The campaign, being launched this weekend, warns that failing to heed the call could jeopardise the “social and political stability needed for business to thrive”.

“Everyone says that education is one of the most critical areas of policy, yet companies do little to further that,” campaign leader Vikas Pota said. “If they are going to talk about not having a skilled workforce then it becomes very difficult to make that argument when actually they are not willing to invest in it.”

Mr Pota, chief executive of the Varkey Gems Foundation, the philanthropic arm of the international Gems Education chain of private schools, said Unesco research had shown that corporations were donating around $548 million to education programmes a year, and the aim was to increase that to at least $1.1 billion by March 2015.

A number of big corporate names will be unveiled as backers of the campaign at the Global Education and Skills Forum in Dubai on Sunday. They will agree to commit 20 per cent of their philanthropic budgets to education by 2020, in line with the 20 per cent of government domestic budgets and overseas aid that the United Nations has said should be spent on education.

The list of corporations had not been released as TES went to press, but multinational companies with board members due to attend the forum include Samsung, JP Morgan, Credit Suisse, PricewaterhouseCoopers, Deloitte and Air Asia.

The call for business to do more comes after the Global Partnership for Education warned that the amount of international aid earmarked for education in developing countries fell by more than a third between 2009 and 2011.

An extra $38 billion a year is needed to provide primary and lower-secondary education for all the world’s children, according to Unesco. The Brookings Institution, a respected US thinktank, reported last year that “corporate giving to global health is 16 times what it is to global education”.
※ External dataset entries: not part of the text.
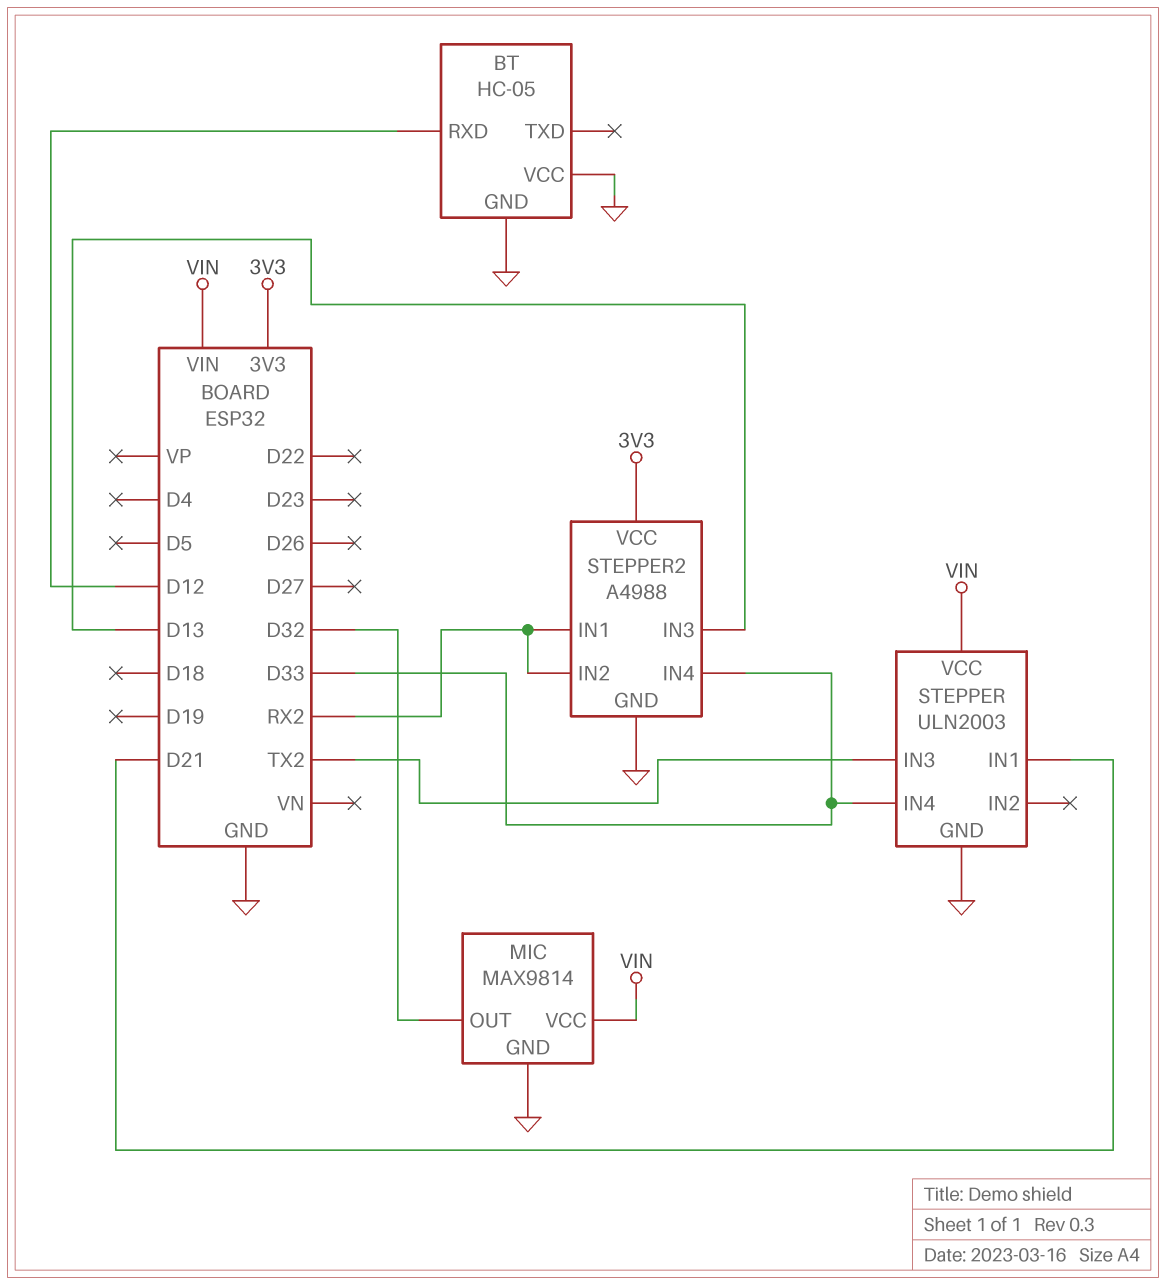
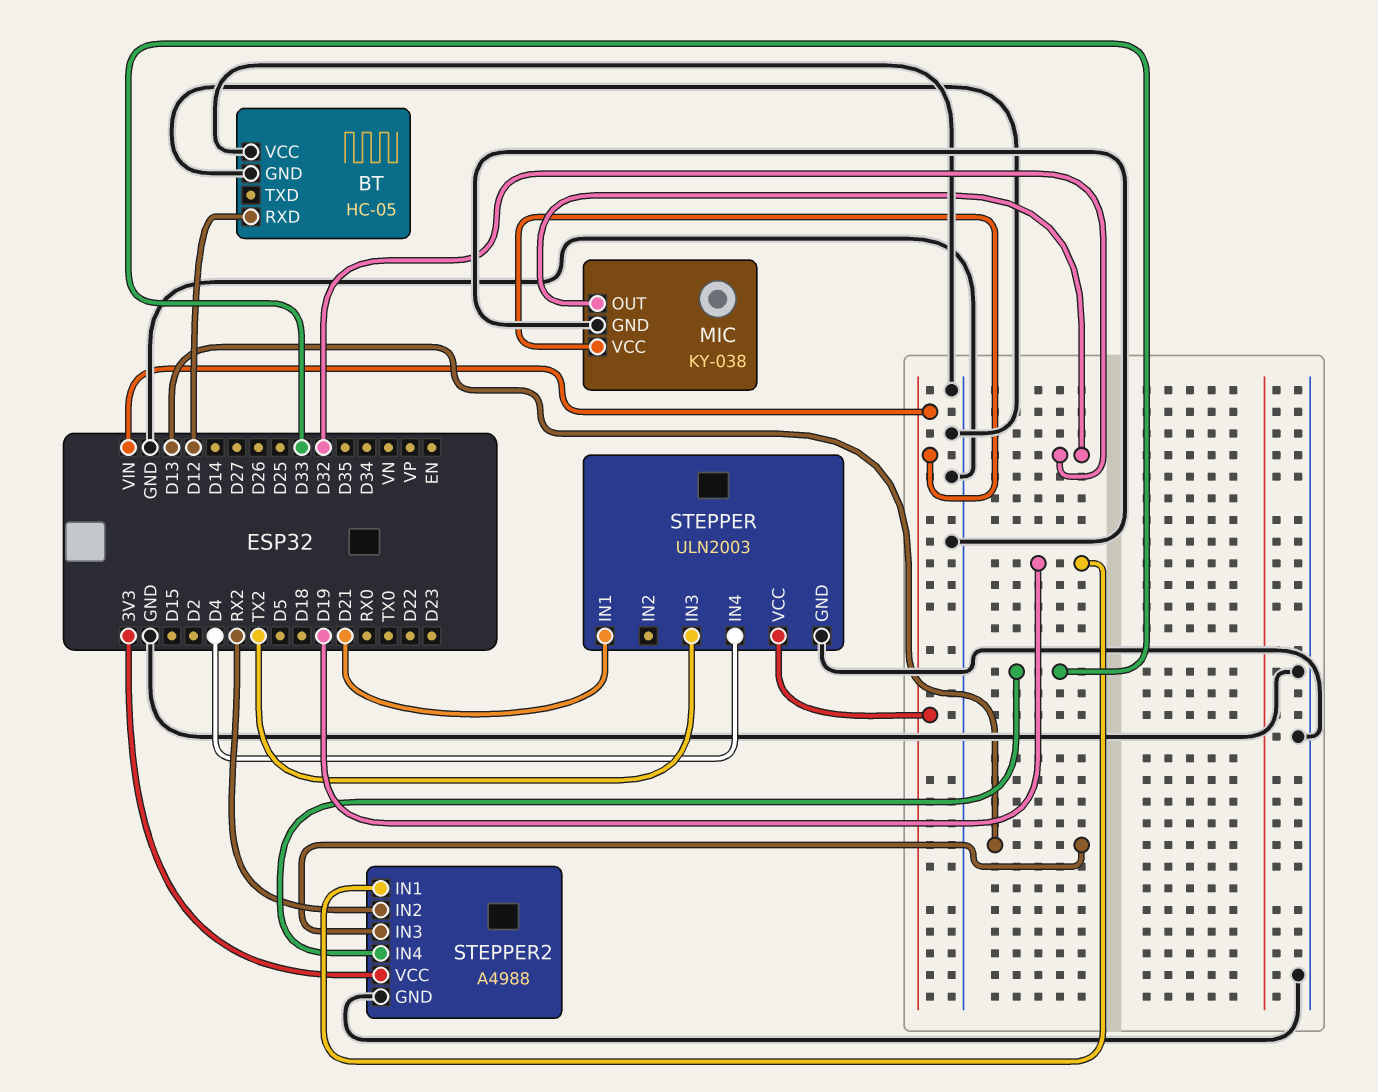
MIC: MAX9814 -> KY-038
STEPPER pin IN4: D33 -> D4
STEPPER2 pin IN1: RX2 -> D19

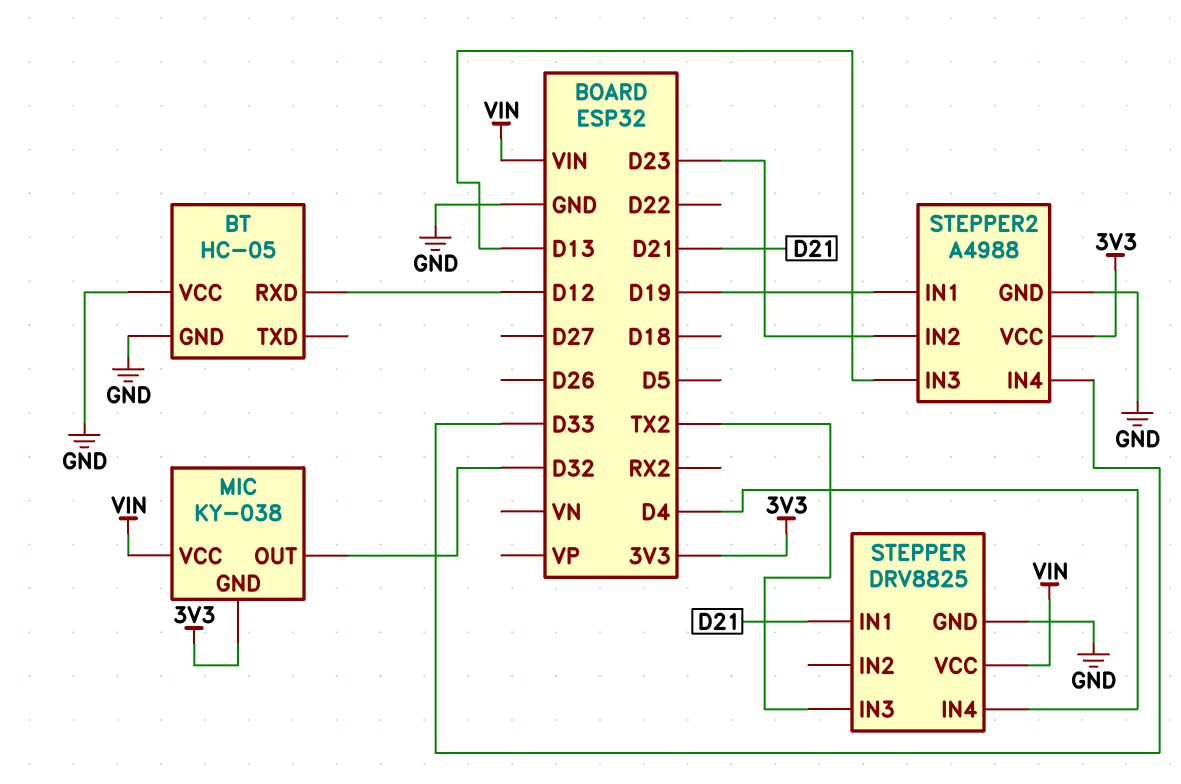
MIC pin GND: GND -> 3V3
STEPPER: ULN2003 -> DRV8825
STEPPER2 pin IN2: RX2 -> D23

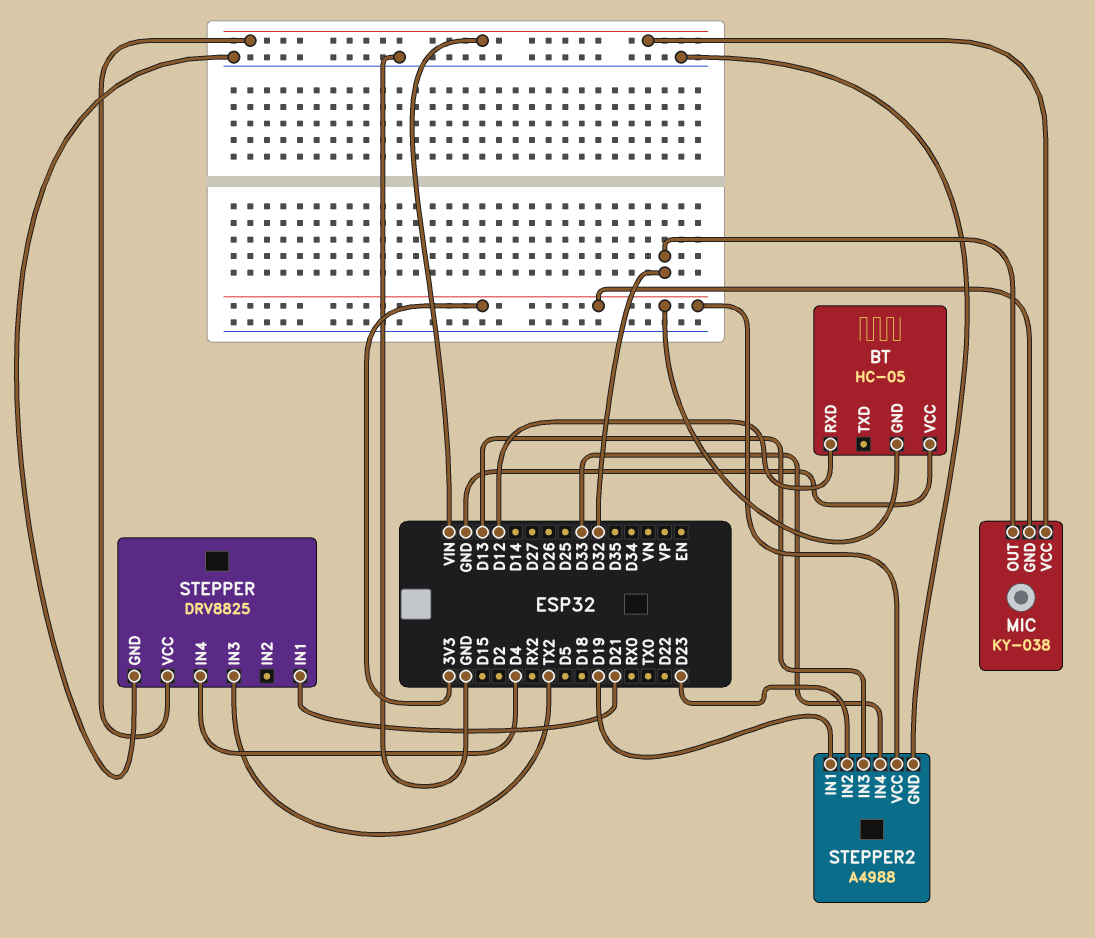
BT pin GND: GND -> 3V3

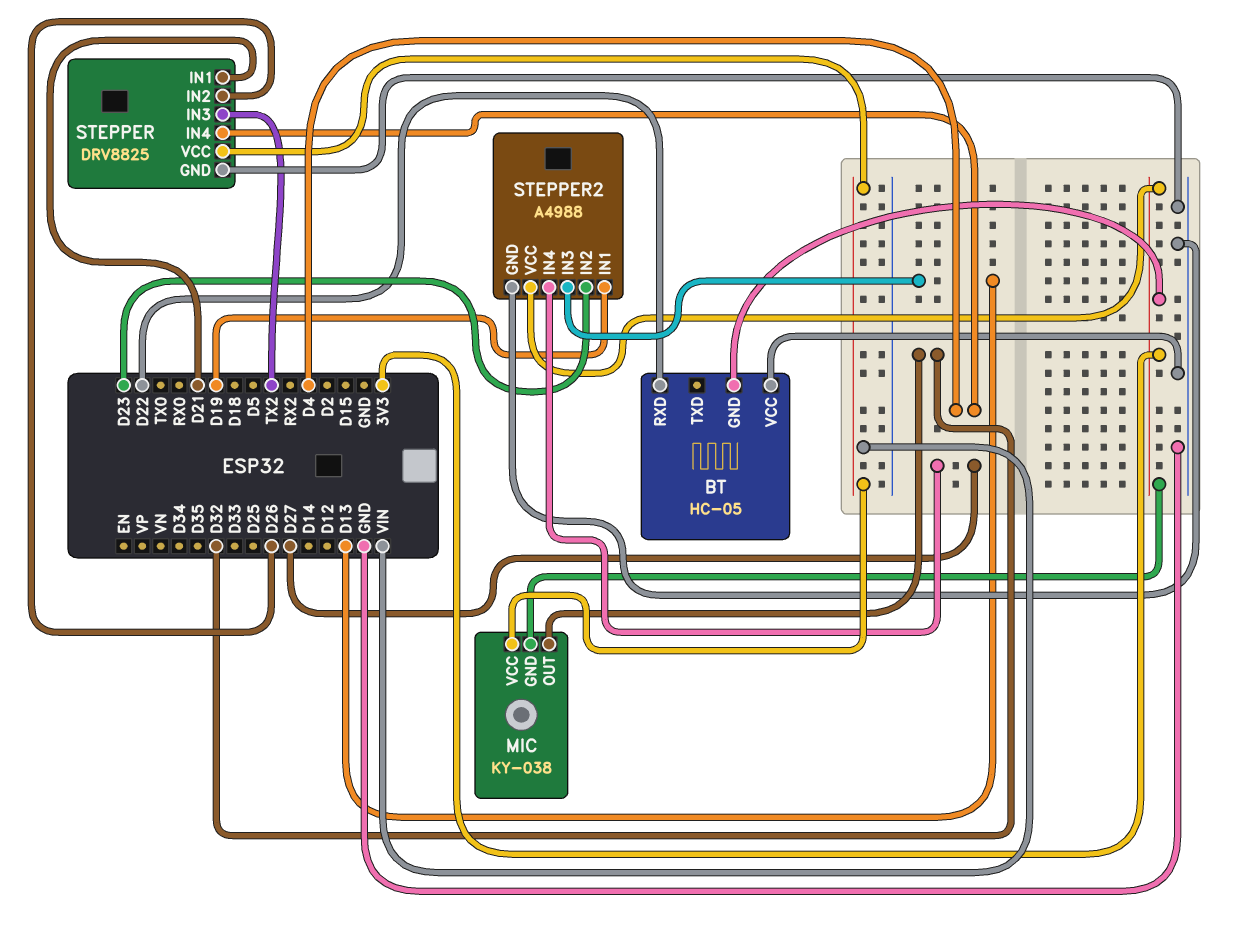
BT pin RXD: D12 -> D22
STEPPER pin IN2: none -> D26
STEPPER2 pin IN4: D33 -> D27

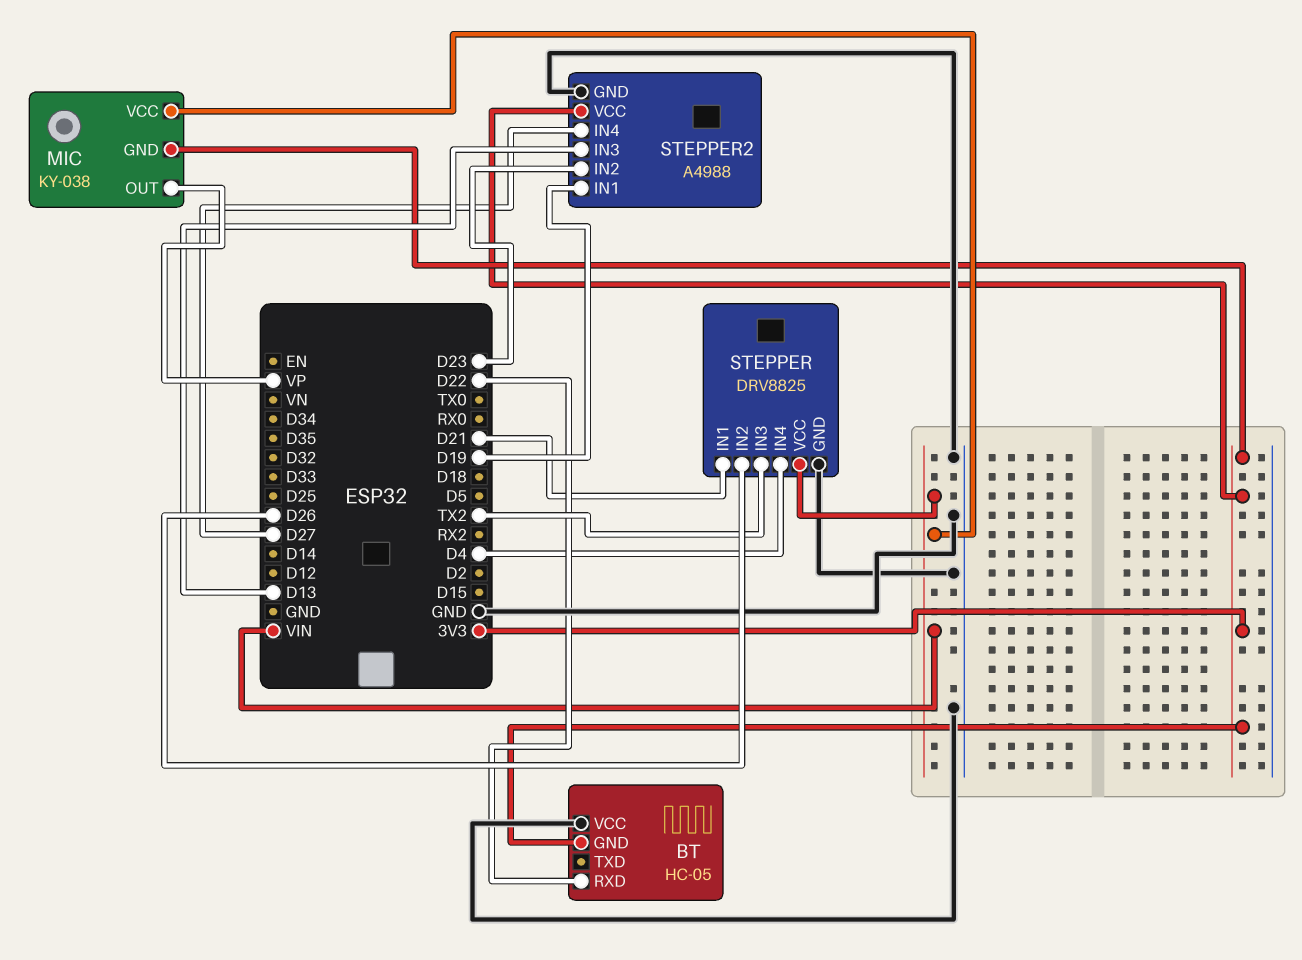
MIC pin OUT: D32 -> VP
Mr Pota claimed that greater private sector involvement would not only help education financially, particularly in developing countries, but also lead to more innovation.

But teaching unions are concerned about the damage that greater private sector input could do to state education. John Bangs from Education International, a global federation of teaching unions, said that education should not be dependent on the “whims of big business”.

“Although I recognise the altruism involved in this initiative, it is totally misguided,” he said. “The idea that business can substitute for proper taxation, proper governance and proper conception of a public education system is a myth.”

Mr Pota said the mismatch between business donations to health and to education could be explained by media coverage. “In health, what happens is that you turn on the TV and you will see famine, you will see people dying, those very emotive things. And therefore we get behind it.

“In education we don’t have people dying on the street. But if you look at some of the startling statistics you can’t call it anything but a crisis.The world needs 7 million new teachers to hit our Millennium Development Goals in a year’s time. How is that going to be funded?”

The campaign intends to release a list of the 30 companies making the biggest investment in education for every major stock exchange. It is also planning summits in London, New York, Hong Kong, Johannesburg and Dubai to spread the word to business leaders over the next year.

Mr Pota is confident that companies will respond positively. “People do want to engage,” he said. “They are startled by the numbers.”

But UK business organisation the CBI said it was wary of targets being set. “We agree that business has an important role to play in the education system,” said Rob Wall, the body’s head of education. “But individual companies are best placed to determine the level and nature of their engagement - taking account of the needs of local schools and communities.”